Peut-on parler de cyber-colonialisme ? Ce concept implique qu’il existe un État, ou bien un empire colonisateur. Pour savoir si tel est le cas, il convient de se demander s’il est pertinent de comparer les géants du numérique à des empires. La réponse est positive, selon Nicolas Miailhe. Les GAFAM et les BATX répondent aux trois traits principaux qui caractérisent les empires: 1) un pouvoir exercé sur un large territoire ; 2) une inégalité relative entre le pouvoir central et les « régions » administrées, souvent associée à une volonté d’expansion ; 3) la mise en œuvre d’un projet politique à travers différentes formes d’influence (économique, institutionnelle et idéologique).
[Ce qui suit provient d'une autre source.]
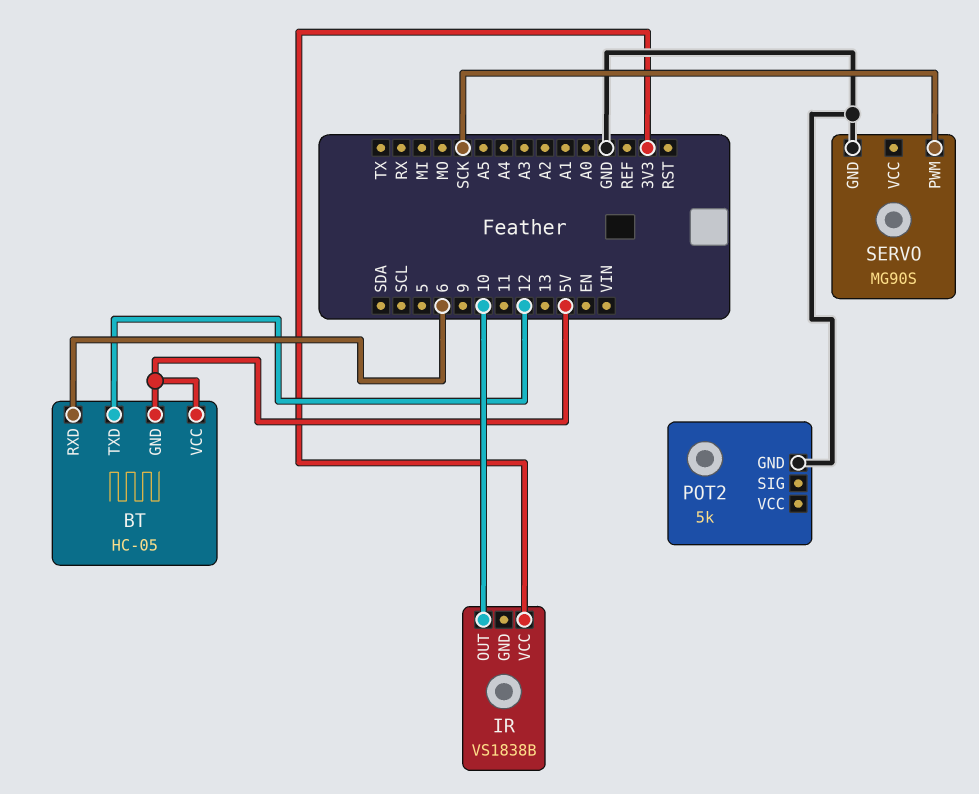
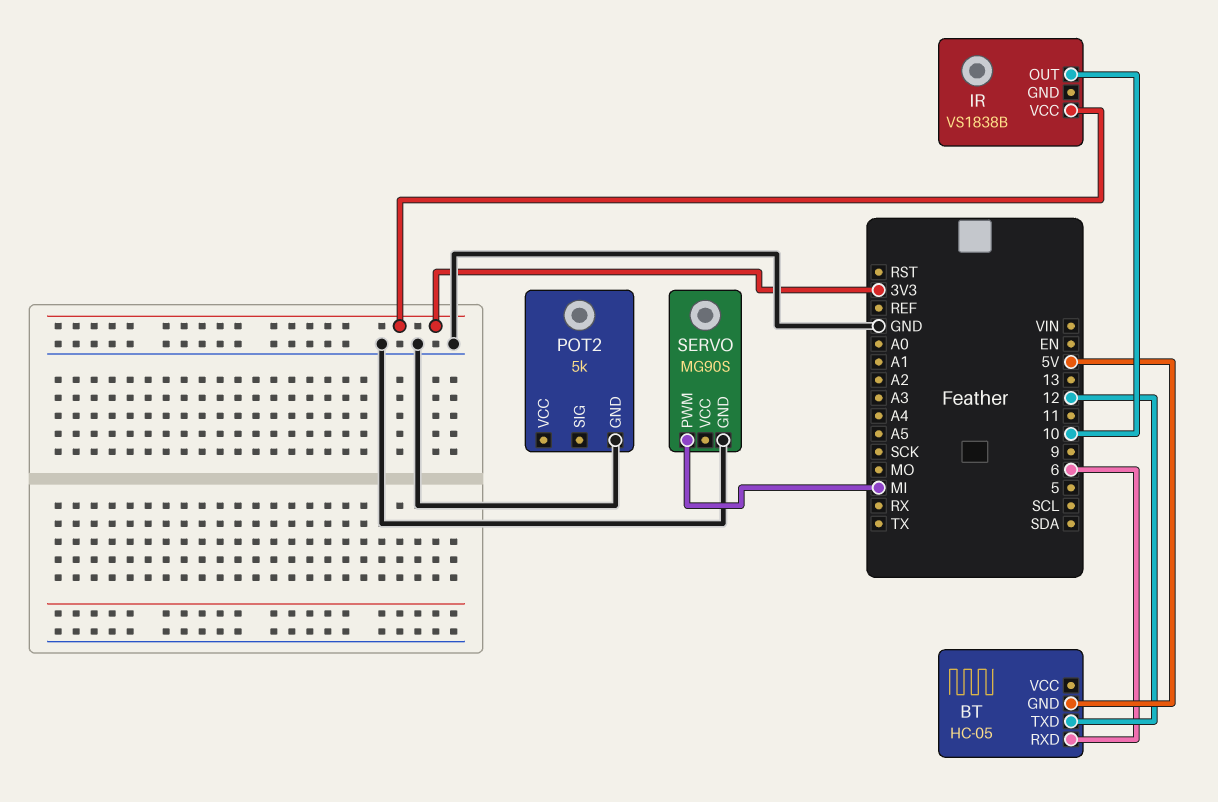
BT pin VCC: 5V -> none
SERVO pin PWM: SCK -> MI

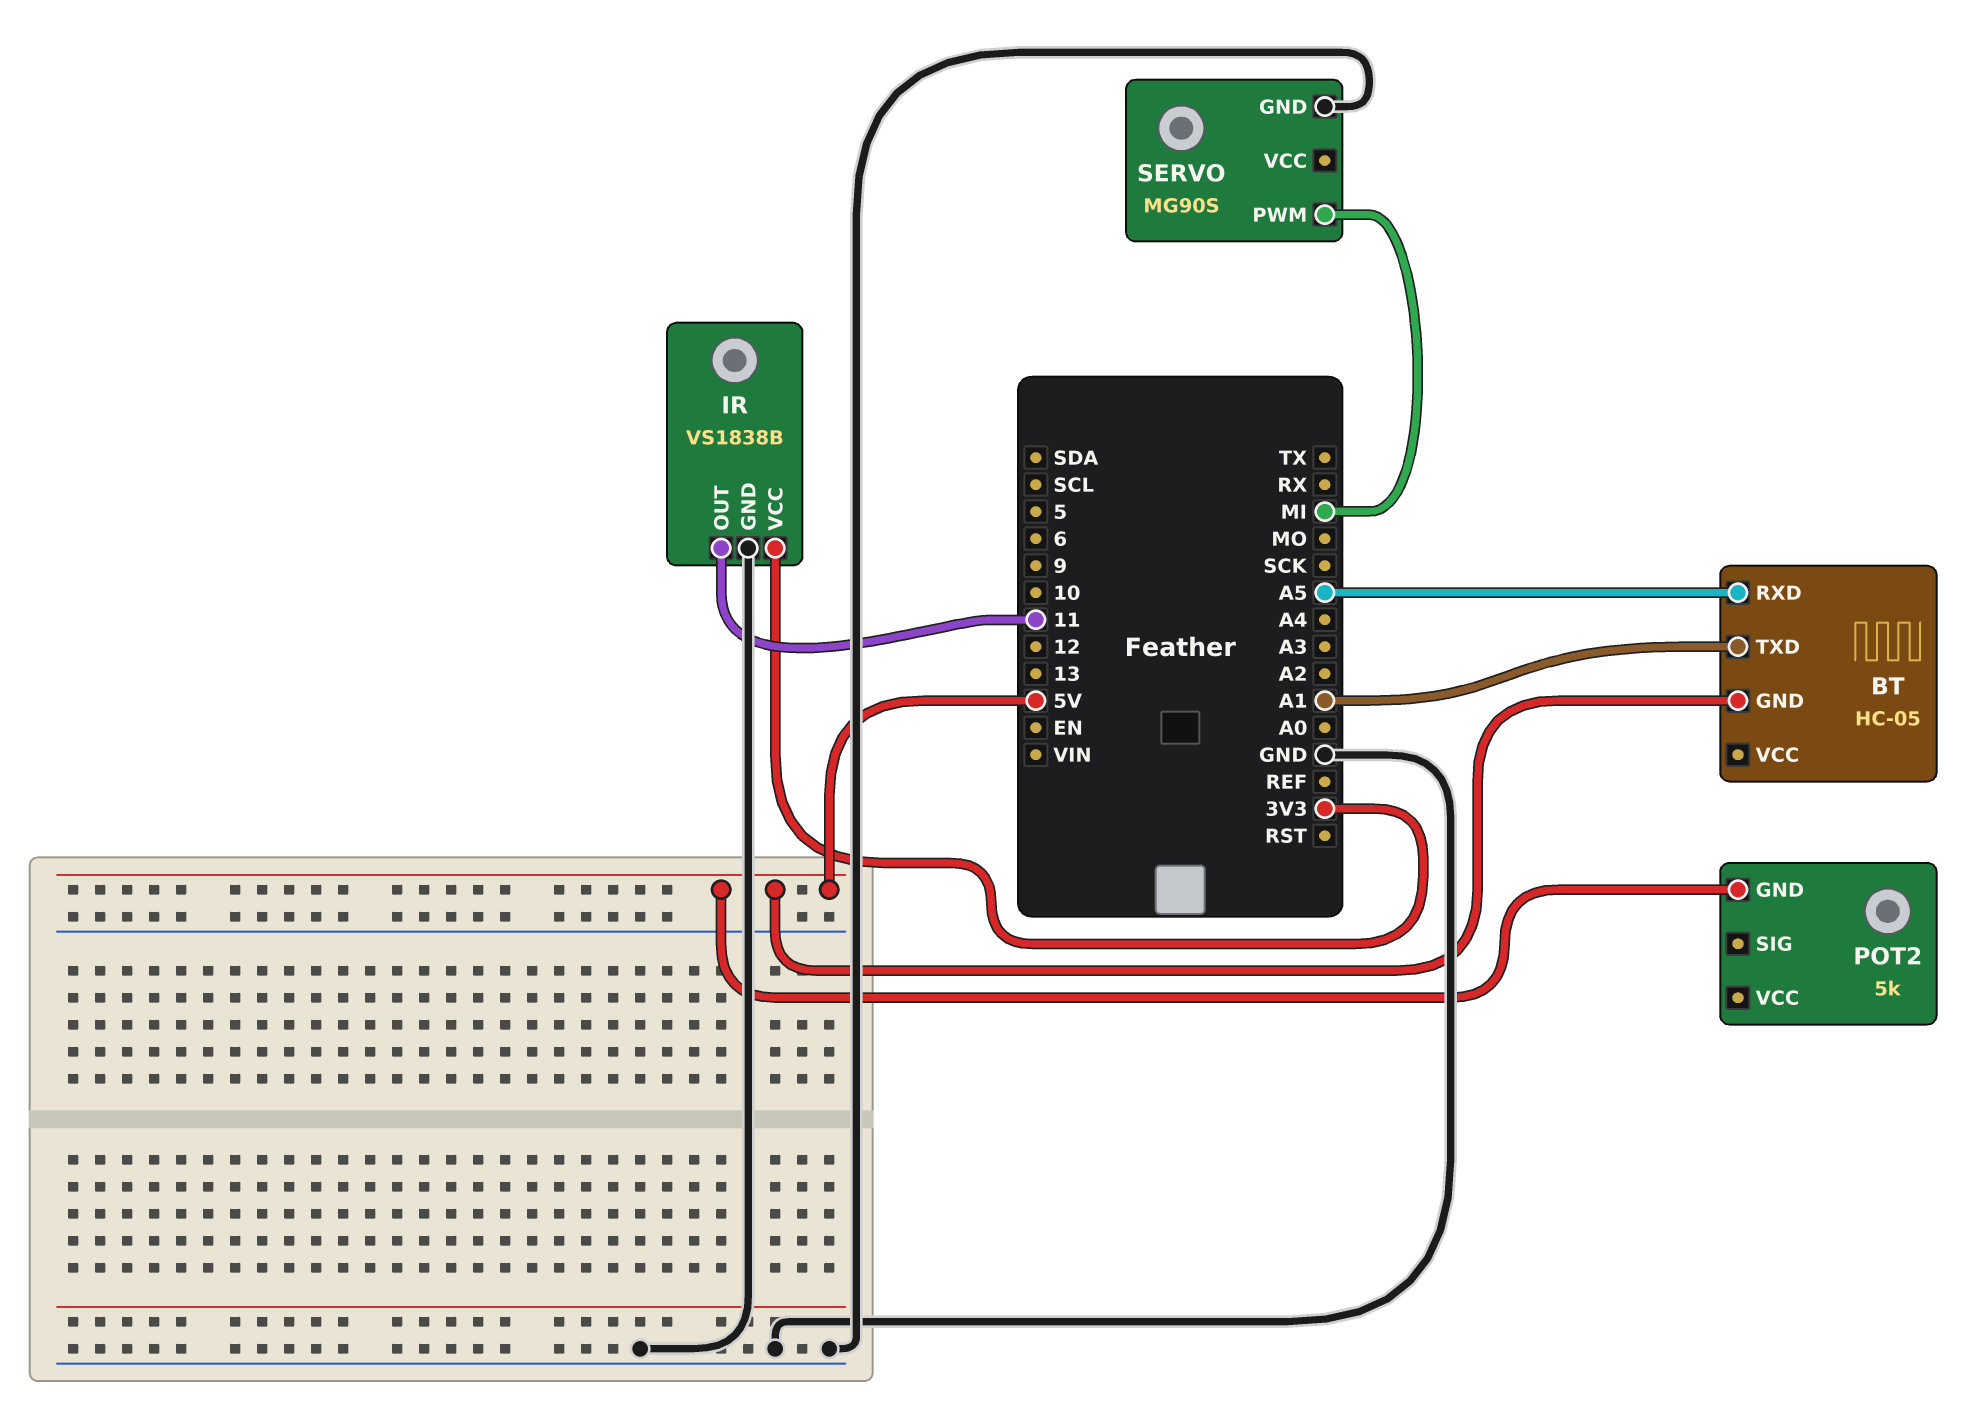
BT pin RXD: 6 -> A5
BT pin TXD: 12 -> A1
IR pin GND: none -> GND
IR pin OUT: 10 -> 11
POT2 pin GND: GND -> 5V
Les technologies numériques développées par les « empires digitaux», sous l’influence et le contrôle de leurs pays respectifs, accentuent et accélèrent la dynamique historique habituelle dans laquelle les innovations technologiques et le pouvoir se renforcent mutuellement.

L’AFRIQUE: TERRAIN DE CHASSE DE L’EMPIRE DIGITAL CHINOIS

Depuis 2013, la Chine est devenue le premier partenaire commercial de l’Afrique. Dans le domaine numérique, nombreux sont les États africains ayant noué des partenariats commerciaux déséquilibrés avec la Chine.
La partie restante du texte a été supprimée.